Reinsurance buyers look for rate relief on property cat exposures
Commercial reinsurance property rates have peaked as new capacity entered the market over the past year following sharp price hikes in 2023, reinsurance executives say.
Cedents will likely push for rate decreases at year-end renewals, though reinsurers say pricing needs to reflect the continued high level of insured losses the market faces.
US liability reinsurers, though, are expected to seek rate hikes, executives said last week during discussions at the Rendez-Vous de Septembre in Monte Carlo, which marks the traditional beginning of the year-end renewal season.
“Clearly, in 2023 the reinsurance market saw the need to realign and recalibrate,” said David Priebe, chairman of Guy Carpenter. “The structural changes needed to be addressed, which they were.”
Moving into 2025, retentions will remain at the levels they increased to last year, and the increased capacity that entered the market will add competition, he said.
“You should see price moderation start to be achieved, anywhere between 5% and 10%, depending on the geography and depending upon the cedent,” he said.
The price hikes of 2023 created a “new equilibrium” in the market, said Marcus Winter, CEO of Munich Re North America property/casualty.
“That equilibrium has not really changed on the property side,” he said.
Demand for catastrophe reinsurance capacity has increased due to inflation, concentration of risk and economic development, mainly in the US but also elsewhere, Winter said.
Increased rates and higher retentions, which led to most of the more than $100bn in 2024 catastrophe losses being retained by primary insurers, produced improved results for reinsurers, said James Vickers, chairman of Gallagher Re International, a unit of Arthur J Gallagher.
At the upcoming reinsurance renewals, buyers may “want to push back”, he said.
“Buyers have looked at their reinsurance programs so far in 2024, they’ve looked at the cost of their reinsurance programs and are not entirely happy. They are wondering if they are getting the best value, and it is a combination of both premium but also attachment point,” Vickers said.
In addition, cedents may seek to recover some lower-level volatility protection, he said.
There is a “healthy” amount of capacity in the commercial property reinsurance market, said Sharry Tibbitt, global head of property and deputy chief underwriting officer of Everest Group reinsurance division.
“I don’t think there’s an overabundance. We’re not seeing new capacity flooding the market, but the reinsurance industry did absorb an additional 10% limit. It does feel like it’s adequate,” she said.
Everest is “realistic” about the property market, Tibbett said.
“We have hit a high-water mark, probably last year,” she said.
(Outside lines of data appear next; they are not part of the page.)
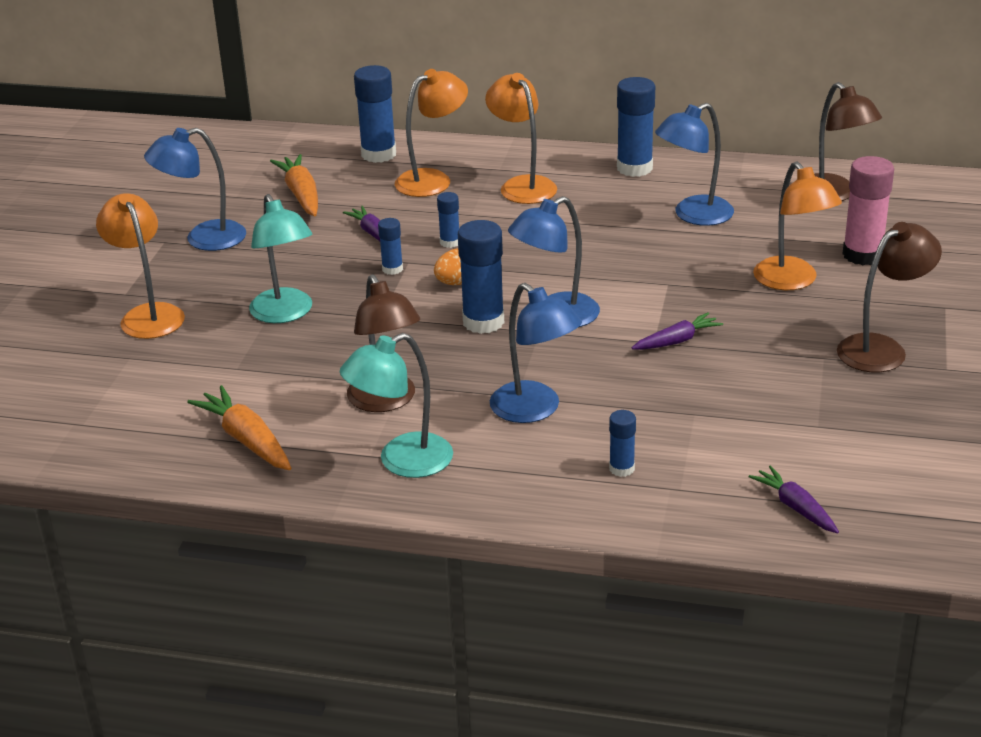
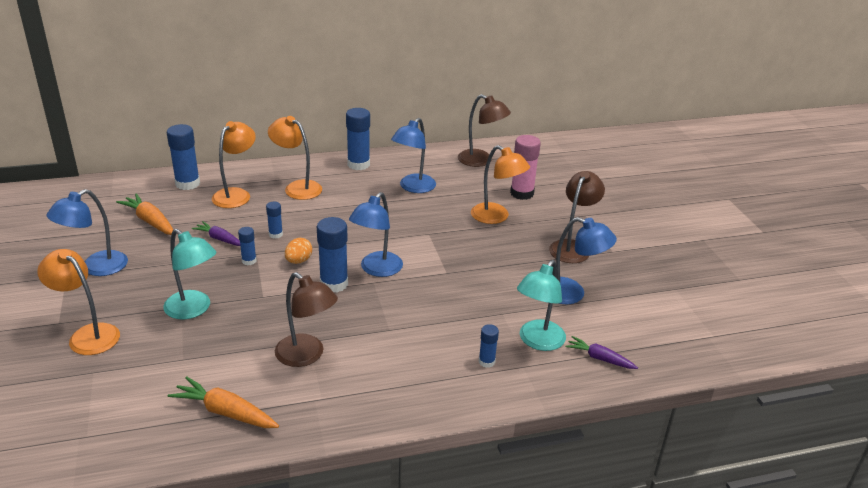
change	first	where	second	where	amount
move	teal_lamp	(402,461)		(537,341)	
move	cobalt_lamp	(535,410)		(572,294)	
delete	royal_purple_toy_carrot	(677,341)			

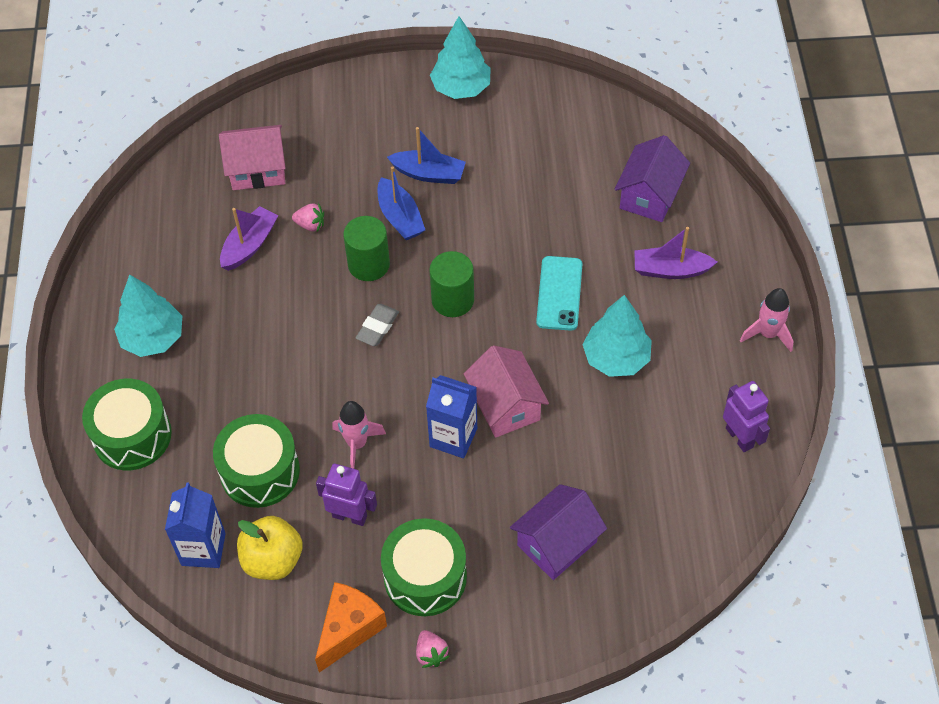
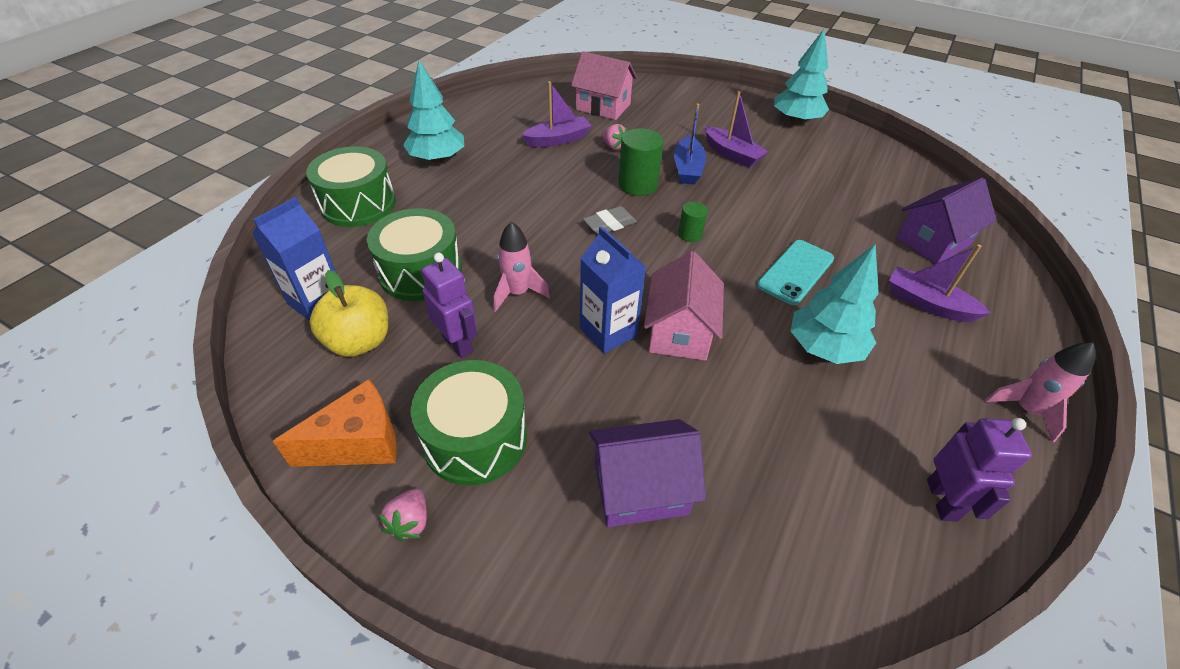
change	first	where	second	where	amount
resize	green_solid_cylinder	(452,300)		(690,234)	x0.57
recolor	cobalt_sailboat	(428,174)	royal_purple_sailboat	(732,154)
Given the insurance sector is on pace for another year of more than $100bn in natural catastrophe losses, “we may still need to respond with rate, although I do not anticipate any rate increases like we’ve seen over the last couple of years”.
Retention levels will likely remain “stable,” Tibbett said.
Pricing trends will take more time to determine, sources said.
“Monte Carlo is always a bit too early to decide”, with reinsurers talking up the market and cedents talking the market down, said Mohamed Kotb, managing director of United Insurance Brokers (UIB).
“Because of the positive results of the reinsurers, there is an impression from the clients that this may translate into a bit of a less hard market in due course,” he said.
UIB wants to increase its business in the US, said Shaun Barrington, CEO of the broker. It will do so through existing wholesalers and retailers rather than building out a US footprint, he said.
Liability reinsurance renewals could be more complex. Executives at the world’s largest reinsurers said during presentations at the Rendez-Vous that US liability reinsurance renewals will be affected by increases in court awards and settlements.
“There’s unevenness in what they’re seeing in terms of loss patterns. There are increasing pockets of severity loss, so as we move into 2025, we’re going to have very nuanced conversations by clients with their reinsurance trading partners, evaluating those loss trends,” Priebe of Guy Carpenter said.
Many companies significantly grew their casualty portfolios from 2021 to 2023, “based on the assumption that this really is a good casualty market, and now we have some question marks around that”, Winter of Munich Re said.
“We will know towards the end of 2024, once we have seen the reserve reviews, whether those more optimistic assumptions for 2021 to 2023 hold or not,” he said.